Entity Workspace Improvement Plan

Context & Problem Statement

Current Architecture

The system uses triple-based RDF storage (Resource → Property → Value) instead of traditional relational database tables. Data is imported from legacy SQL databases via mappings that define:

Entity types (Classes)
Properties
FK relationships
Junction tables

Key Models:

Resource (arkumu/metadata/models/resource.py) - All entities, properties, and literals
Triple (arkumu/metadata/models/triples.py) - Subject → Predicate → Object relationships
Mapping - Defines schema from legacy SQL exports

The Problem

Relational baggage in RDF: Current mapping creates triples with SQL implementation details:
- FK column names appear as properties (Ereignis_Nr_fk instead of semantic has_event)
- Junction tables become intermediate entities instead of direct relationships
- Multi-value columns handled via comma separation
Cluttered workspace: Shows ALL datasets including:
- Main entities (Project, Event, Actor)
- Junction tables (Kreuz_Ereignis_Akteure)
- Technical implementation details
No hierarchy: Users can't easily create Project → Event → Actor flows

Desired Semantic Model

From arkumu/projects/models.py - this is the clean structure we want:

Project
  ├─ events: List[ProjectEvent]           # Direct relationship!
  │   └─ actors: List[ProjectEventActor]  # With roles
  ├─ actors: List[ProjectActor]           # Project-level actors
  ├─ digital_objects: List[DigitalObject]
  ├─ categories: List[ProjectCategory]
  └─ institution: ProjectInstitution

NOT the relational mess:

Projekt table
├─ Kreuz_Projekt_Ereignis (junction!)
│   └─ Ereignis table
│       └─ Kreuz_Ereignis_Akteure (junction!)
│           └─ Rolle column
│           └─ Akteurin table

Solution Architecture

Two-Tier Entity System

1. Main Entities (All Users)

From type classes (ignore -kreuztabelle suffixes):

Projekt (Project) - Central entity
Ereignis (Event) - Linked to projects
Akteurin (Actor/Person/Organization)
Digitales Objekt (Digital Object)
Informationsträger (Information Carrier/Physical Media)
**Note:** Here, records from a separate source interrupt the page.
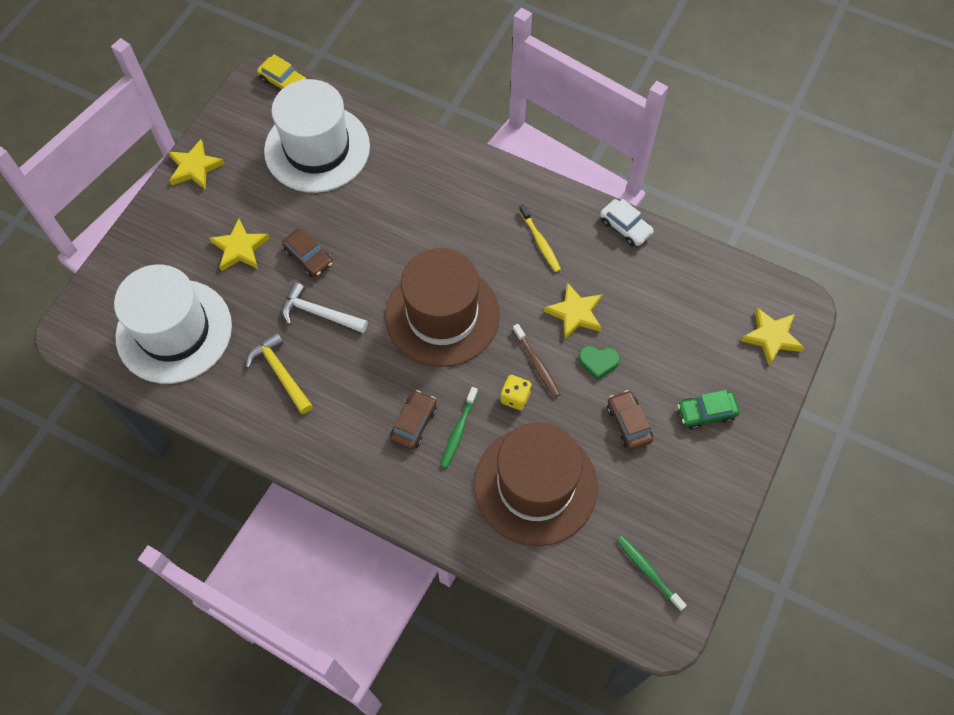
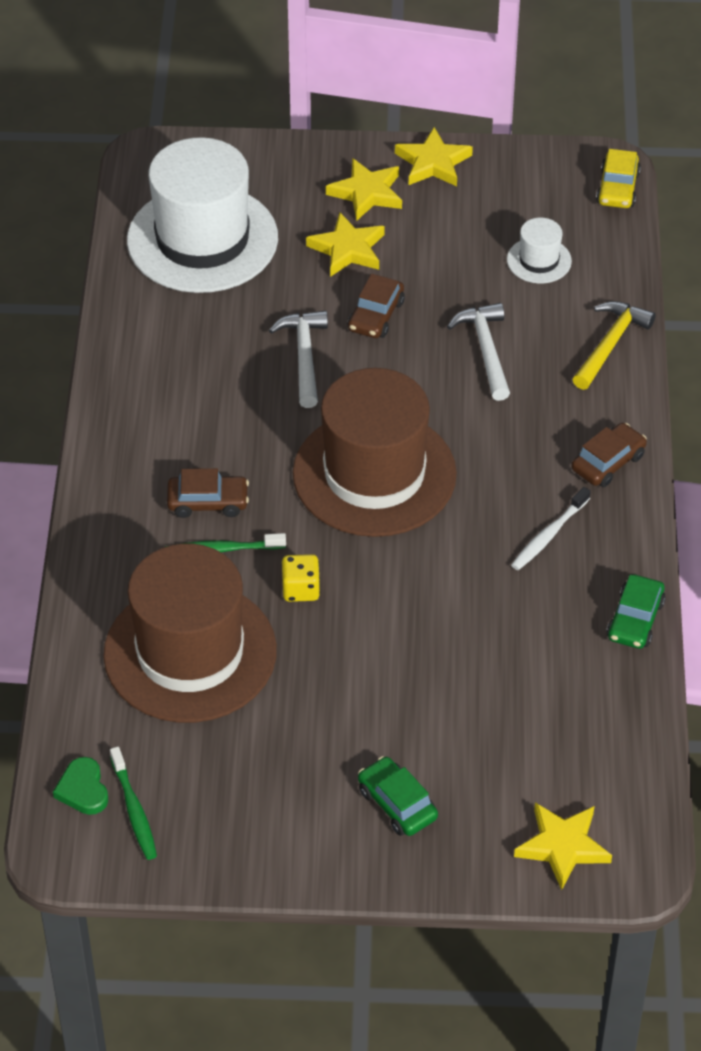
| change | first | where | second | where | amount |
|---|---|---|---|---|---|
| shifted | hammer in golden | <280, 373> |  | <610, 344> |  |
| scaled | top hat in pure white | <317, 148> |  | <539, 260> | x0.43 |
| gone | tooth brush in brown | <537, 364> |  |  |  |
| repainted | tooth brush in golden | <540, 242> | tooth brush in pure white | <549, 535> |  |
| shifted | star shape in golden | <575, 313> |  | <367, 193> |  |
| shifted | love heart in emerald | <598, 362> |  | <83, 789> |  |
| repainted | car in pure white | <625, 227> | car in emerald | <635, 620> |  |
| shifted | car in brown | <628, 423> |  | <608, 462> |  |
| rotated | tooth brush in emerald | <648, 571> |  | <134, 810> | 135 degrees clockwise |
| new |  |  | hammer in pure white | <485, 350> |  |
2. Controlled Vocabularies (Admin/Curator Only)

Reference data for dropdowns and validation:

Ereignistyp (Event Type)
Rolle (Role)
Projektkategorie (Project Category)
Projektart (Project Type)
Informationsträgertyp (Media Type)
Schlagwort (Keyword)
Sprache (Language)
Ort (Place)
Organisationseinheit (Organizational Unit)

Workspace Layout

┌─ Sidebar ─────────────────────┐   ┌─ Main Panel ─────────────────┐
│ [Mapping Selector]            │   │                              │
│                               │   │  [Dataset Form]              │
│ === Main Entities ===         │   │                              │
│  • Projekt              [42]  │   │  Field Name *                │
│  • Ereignis            [128]  │   │  [input]                     │
│  • Akteurin             [89]  │   │                              │
│  • Digitales Objekt     [56]  │   │  Multi-value Field           │
│  • Informationsträger   [34]  │   │  [input] [×]                 │
│                               │   │  [input] [×]                 │
│ === Controlled Vocab ===      │   │  [+ Add another]             │
│  🔒 Ereignistyp        [12]   │   │                              │
│  🔒 Rolle               [8]   │   │  FK Field                    │
│  🔒 Projektkategorie    [5]   │   │  [Searchable select]         │
│  🔒 ...                       │   │                              │
└───────────────────────────────┘   └──────────────────────────────┘

Implementation Tasks

Phase 1: Filter & Organize Datasets ✓ Current Branch

File: arkumu/metadata/schema_workspace/services.py

def list_datasets(self) -> List[DatasetSummary]:
    summaries = []
    for dataset_name in self._schema_service.list_datasets():
        schema = self._schema_service.get_dataset_schema(dataset_name)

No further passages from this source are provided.